‘Heroes: Vengeance #4’ Review (Titan Comics)
Written by Seamus Kevin Fahey, Zach Craley | Art by Rubine | Published by Titan Comics | Format: Paperback, 32pp
So far I’ve found Heroes: Vengeance to be decent, without really stretching itself in any way to make it more of an essential read. The idea of the Heroes Reborn minis is a good one, giving characters from the TV show more of a voice, letting them breathe a bit more than in the constraints of a 42 minute episode that juggles lots of characters and plotlines. The down side of that is sometimes characters should not be fleshed out further, as they were created as a function of plot with a deliberately limited lifespan, and attempts to make more of them just do not work. Unfortunately, so far, El Vengador seems to be drifting that way.
El Vengador is the costumed vigilante alias of Oscar Gutierrez, a man dedicated to fighting crime at street level, keeping his neighbourhood, and family, safe from local gangs. He is a ‘legacy’ hero of sorts, as his grandfather Luis was the costumed wrestler El Vengador. Issue 4 gives us multiple strands, as Oscar continues his fight, brother Carlos has returned from fighting in Afghanistan, and we see in flashback the moral test placed on local hero Luis as he is told to throw his next wrestling bout. We get a lot of back-story, a lot of characters talking, but it never really feels as though we are moving forward.
As with the previous issues, the writers have a very definite theme in mind, and this time round around it is faith, and the loss of it. In the present, Oscar has lost faith in his brother Carlos, back from war but a drunk and partly broken man; in the past, young Carlos loses faith in both his hero, wrestler El Vengador, and his father, when he discovers they are one and the same and have thrown a bout (Luis only threw it to save his sons life, something Oscar knows). That loss of faith connects across the years, tie-ing past and present together.

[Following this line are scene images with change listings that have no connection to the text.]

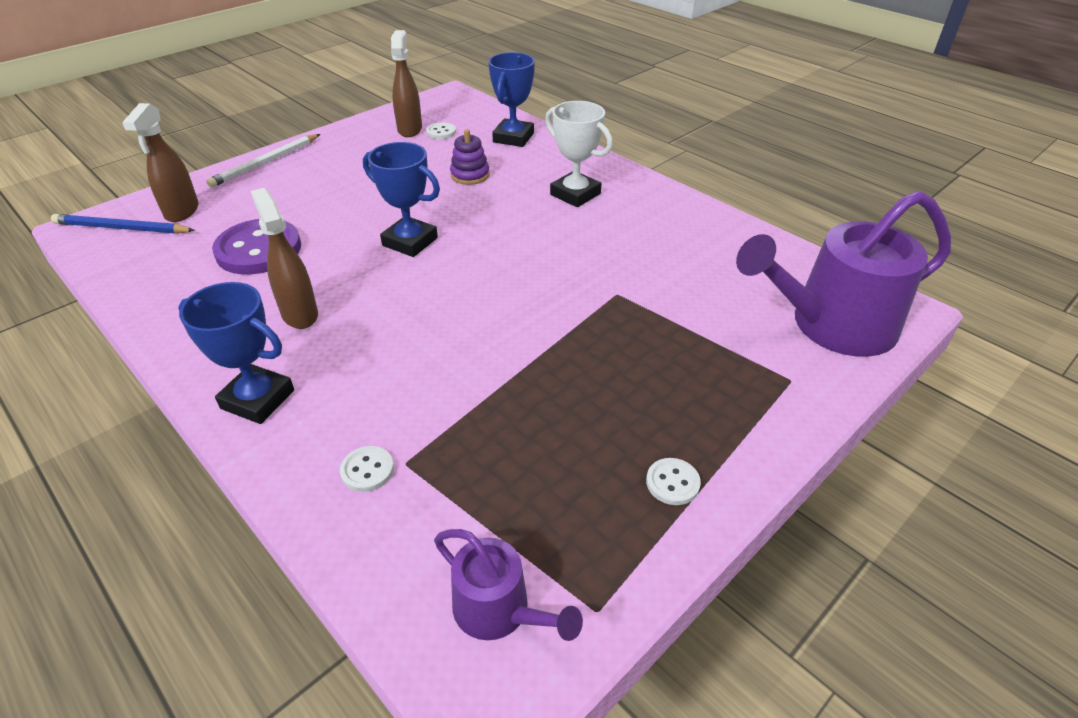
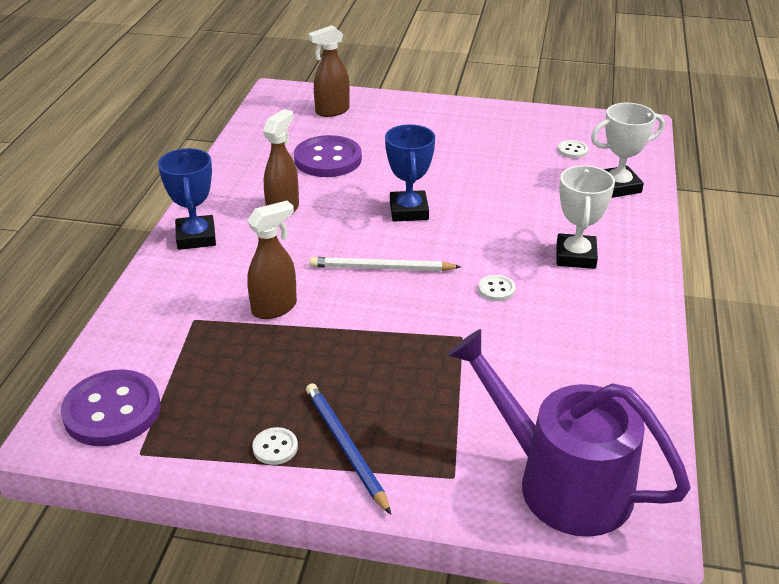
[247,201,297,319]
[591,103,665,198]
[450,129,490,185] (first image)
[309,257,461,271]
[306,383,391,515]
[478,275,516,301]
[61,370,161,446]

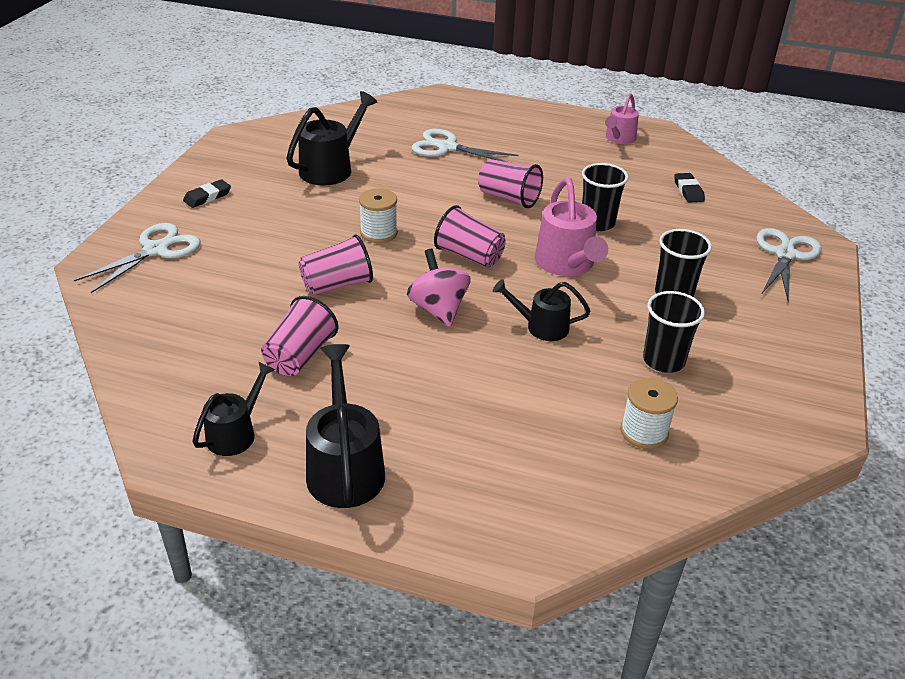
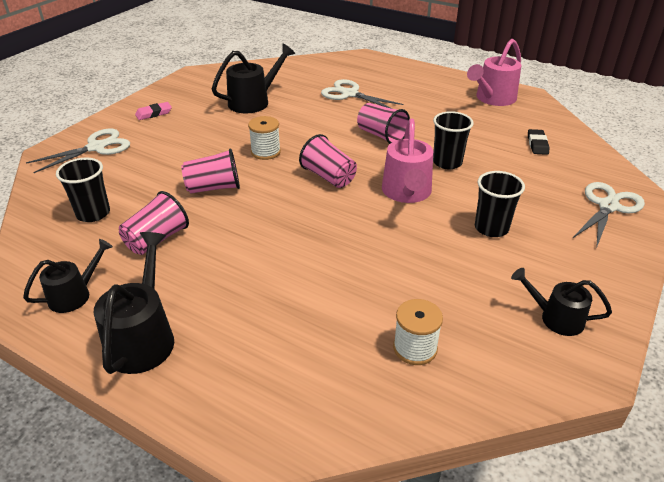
[467,39,521,106]
[135,102,172,120]
[407,249,471,327] (first image)
[511,268,612,336]
[56,158,110,222]

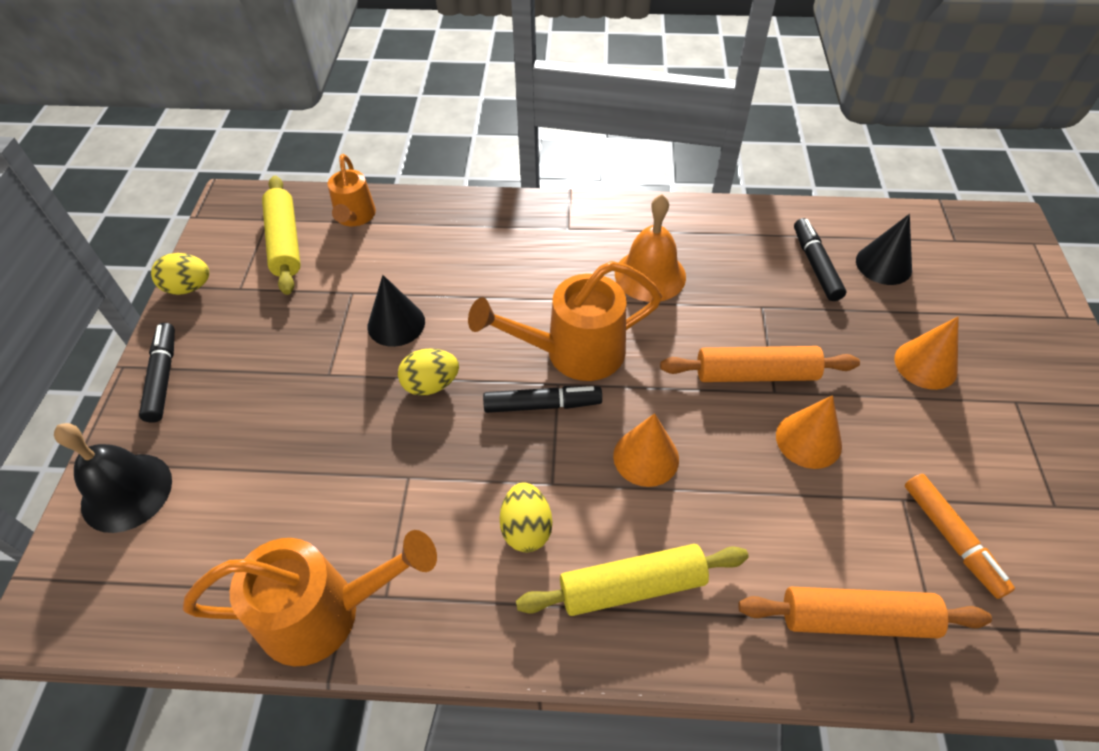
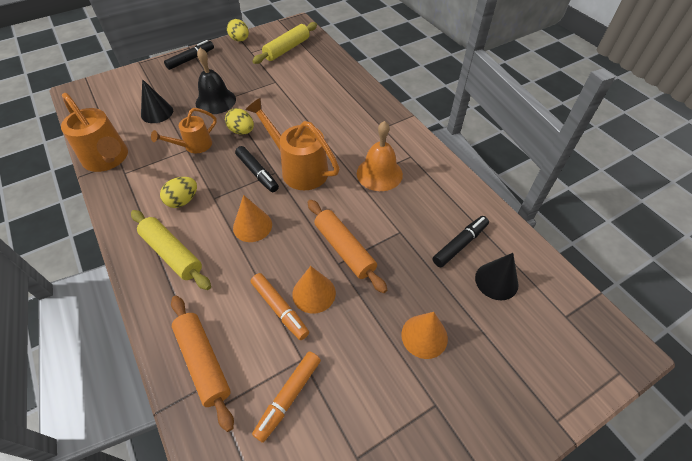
[151,108,217,153]
[141,79,173,123]
[196,48,236,114]
[251,273,309,340]

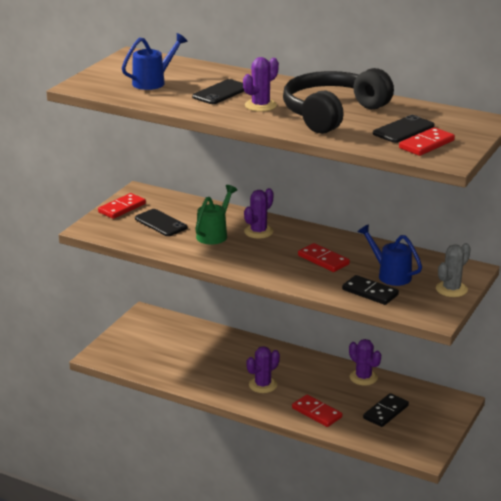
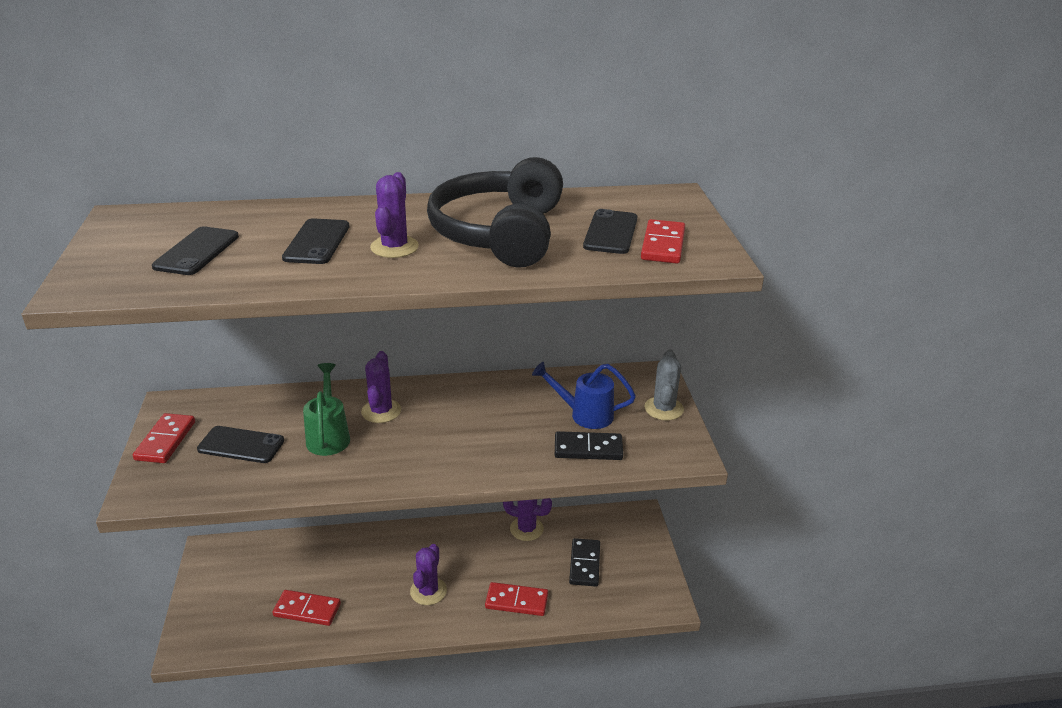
[152,226,239,275]
[272,590,341,626]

My problem with Heroes: Vengeance #4, and the series as a whole, is that there just does not seem enough here. There is not enough substance. On paper we have a reasonably engaging cast, a decent (if slightly generic) hero, and decent plotlines drawn out. In practice, four issues of this series could have been compacted into two without the loss of anything but story padding, making for a much tighter and interesting story. It’s not a bad read as such, it’s just a very short read, which makes a reader feel unsatisfied at the end, feeling as though you didn’t receive your money’s worth.
The artwork remains solid, Rubine doing a great job. The present is grimmer and grittier, as befits the world of a street vigilante, the flashbacks of the past brighter and lighter, befitting a more innocent time for the Gutierrez family. Rubine favours uncluttered pages, the story told in large panels laid out right across the page, usually no more than 5 panels. Very effective storytelling, and helps eke out the minimal story to its max. Cannot fault the effort put in, that’s for sure.
On balance, this is not a comic I would recommend to people outside of the Heroes fan base. It adds some depth to the world of the TV show, which is a good thing, just not enough, which is obviously bad. There is little here for general fans of the genre beyond a more generic, Hispanic take on street vigilantes like Daredevil.
El Vengador would have perhaps been better served remaining as a character on the small screen only, a medium he seemed far more at home in.